A previous study on a murine astrocytoma cell-line ALTS1C1 showed a highly invasive pattern similar to clinical anaplastic astrocytoma in vivo. This cell-line also expressed a high level of matrix metalloproteinase 2 (MMP2). This study aimed to verify the role of MMP2 in brain tumour progression. ALTS1C1 and MMP2 knockdown (MMP2kd) cells were inoculated intracranially, and tumour microenvironment was assessed by immunohistochemistry staining.

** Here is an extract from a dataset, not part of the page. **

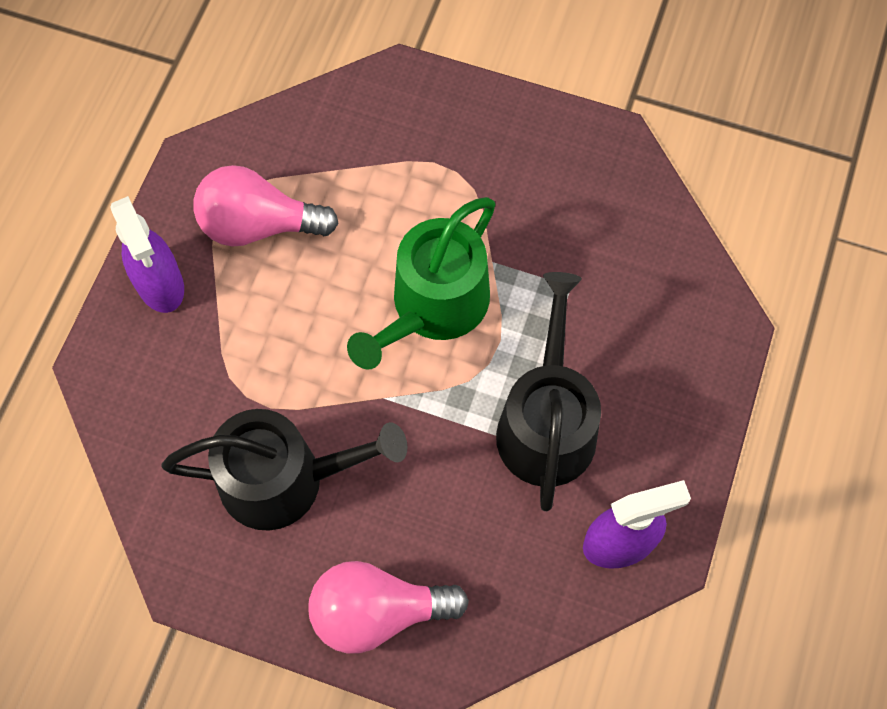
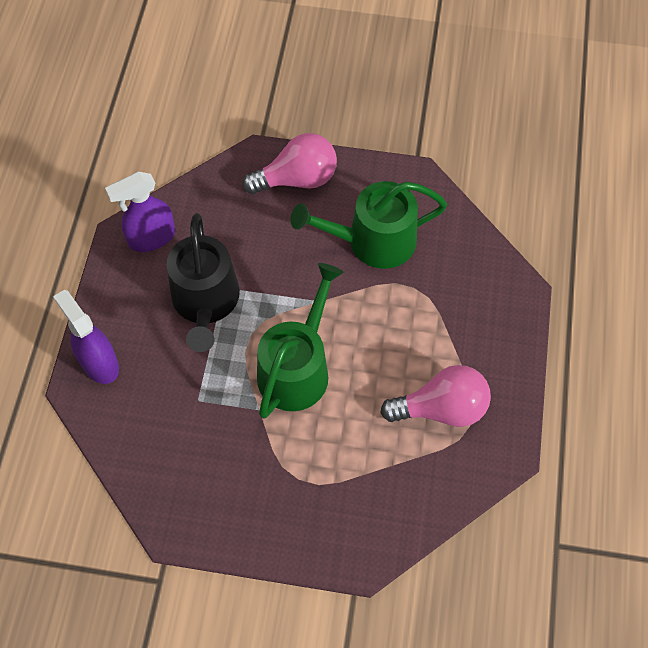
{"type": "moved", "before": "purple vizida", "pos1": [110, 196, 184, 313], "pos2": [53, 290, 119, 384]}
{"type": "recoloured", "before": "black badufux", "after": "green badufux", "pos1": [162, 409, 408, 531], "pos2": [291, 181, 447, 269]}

MMP2 expression was co-localised with CD31-positive cells at invading the tumour front and correlated with an invasive marker GLUT-1. The suppression of MMP2 expression prolonged the survival of tumour-bearing mice associated with tumours having smoother tumour margins, decreased Ki67-proliferating index, and down-regulated GLUT-1 antigen. Although the reduction of MMP2 expression did not alter the vessel density in comparison to parental ALTS1C1 tumours, vessels in MMP2kd tumours were less functional, as evidenced by the low ratio of pericyte coverage and reduction in Hoechst33342 dye perfusion. This study illustrated that tumour-derived MMP2 has at least two roles in tumour malignancy; to enhance tumour invasiveness by degrading the extracellular matrix and to enhance tumour growth by promoting vessel maturation and function.